By Rebecca Pike
BBC News business reporter
In May 2000, John Towers arrived at Rover's Longbridge plant in Birmingham, to a hero's welcome.
2000: Mr Towers is cheered as he arrives in his Rover 75
Mr Towers and a group of local businessmen known as the Phoenix Consortium had just bought Rover from BMW for a nominal £10.
Rover had been saved from closure, and from being broken up and sold off.
For the first time in months the future for what was now to be known as MG Rover looked a little more secure.
But since then not much has gone right.
MG Rover's ageing model line-up faces stiff competition
Despite predictions it would be in profit by 2003, the company remains stubbornly in the red and sales have been falling steadily.
Last year it sold just under 96,000 which observers say makes the company too small to compete in today's car market
"They underestimated the difficulties of being a small independent and they underestimated the difficulties of this car business," said Gavin Green, of Car Magazine.

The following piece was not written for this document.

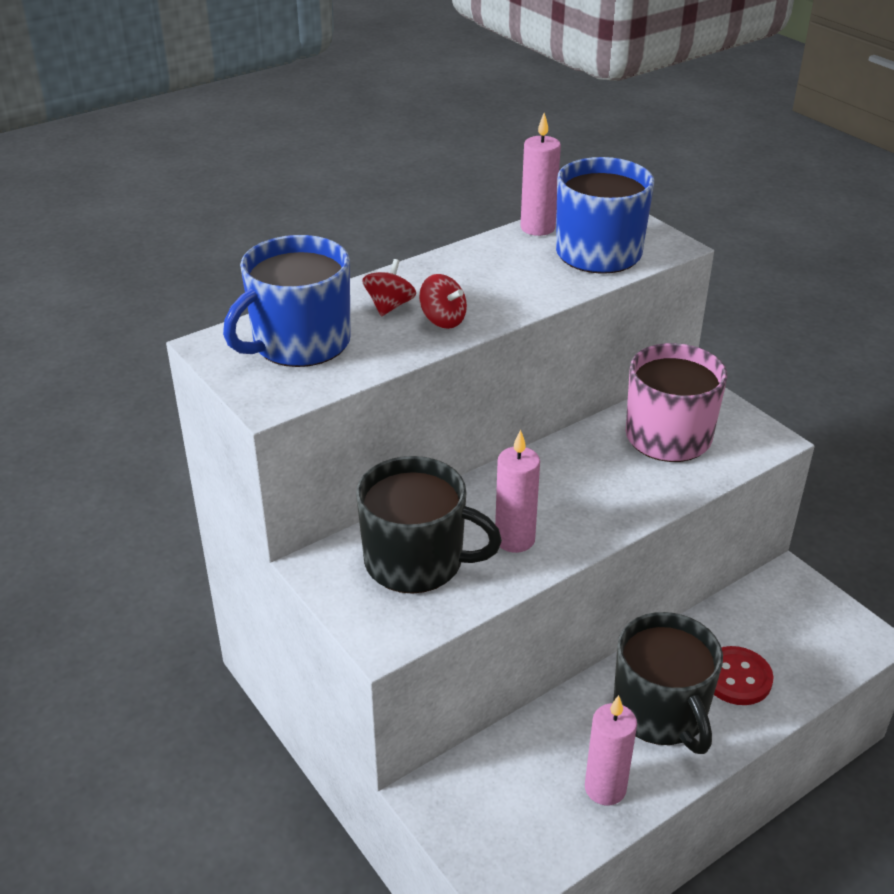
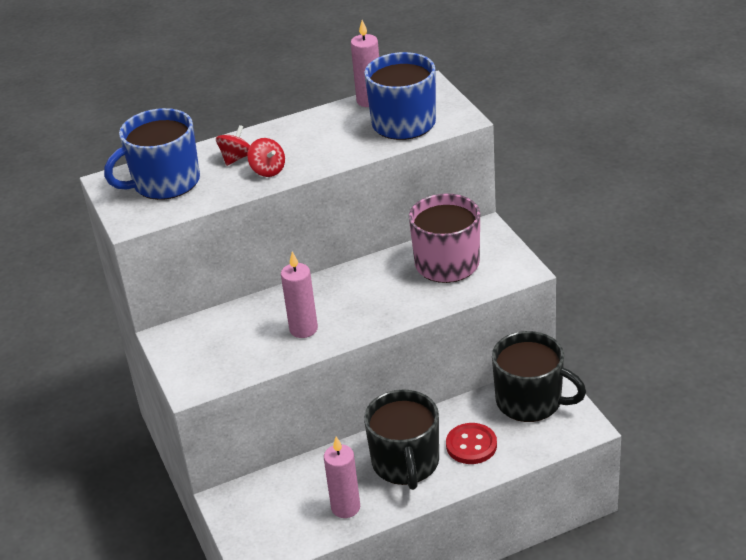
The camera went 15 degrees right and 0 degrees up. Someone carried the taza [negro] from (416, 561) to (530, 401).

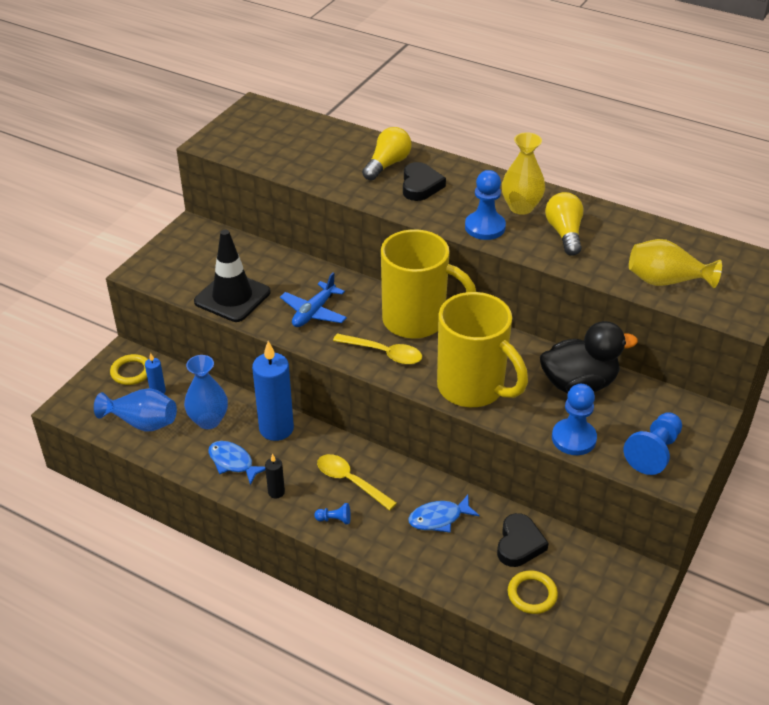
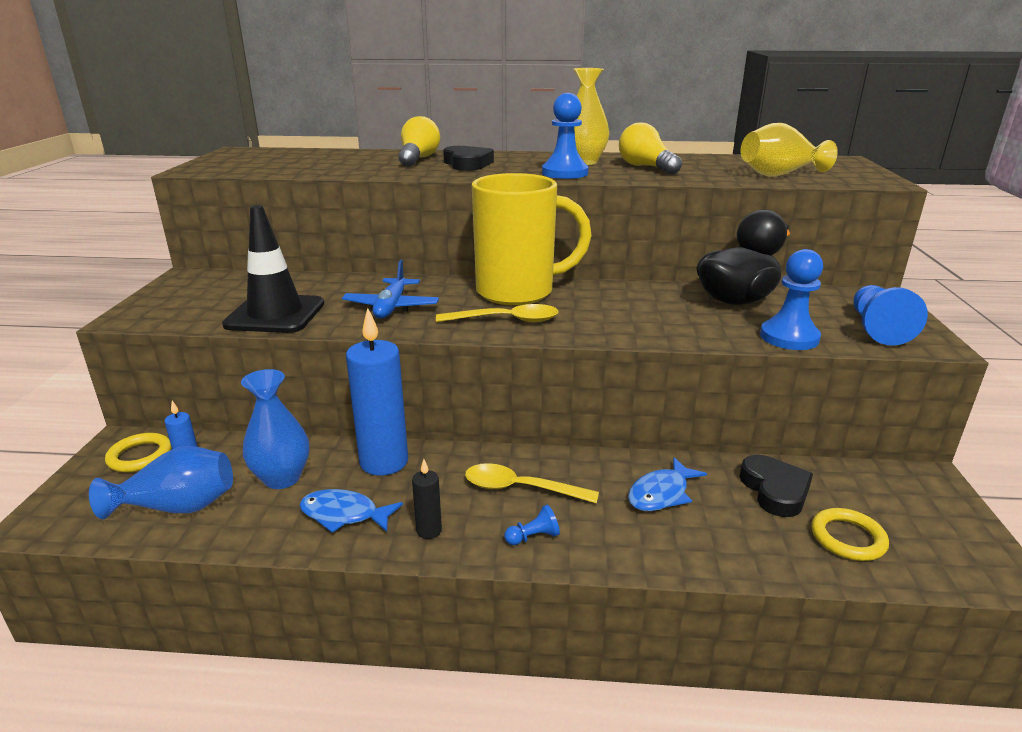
The camera went 25 degrees left and 15 degrees down. Someone took away the taza [amarillo] at (473, 388).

"The problem is that the MG Rover model range is an old model range, the brand doesn't stand for very much, they're not particularly inexpensive.
"You add all those things together and you don't sell cars."
Things have not been helped by controversy over how much MG Rover's directors have been paying themselves.
They have been heavily criticised for taking several million pounds out of the business in pension contributions and dividend payments.
But defending himself in front of a committee of MPs, Mr Towers said critics should remember who saved Rover.
"Not the banks, not the government, not the financial institutions. No one else," Mr Towers said.
"Without [us stepping in] the business would not be here. 6,500 people directly and over 21,000 people indirectly would have lost their jobs."
The local MP Richard Burden helped Phoenix in its rescue bid four years ago.
He does not approve of the directors' actions, but he thinks the company is vitally important for the area.
"Longbridge is still a really important part of the West Midlands' industrial landscape," he said.
"Not only is MG Rover still the one remaining British-owned significant volume producer of motor cars, but there's a whole number of component suppliers which rely on the company."
In order to survive, MG Rover needs cash to produce a mid-range car with mass-market appeal.
It has pinned its hopes on a deal with the Chinese Shanghai Automotive Industry Corporation, which still needs to be approved by the Chinese government.
The deal involves MG Rover giving Shanghai information about new technology, in return for cash. The Chinese company would become a minority shareholder.
If the deal does go ahead, much of the company could end up being owned by the Chinese, with production remaining in Longbridge.
It would be an interesting new chapter in the soap-opera-like tale of what was once Europe's biggest car maker.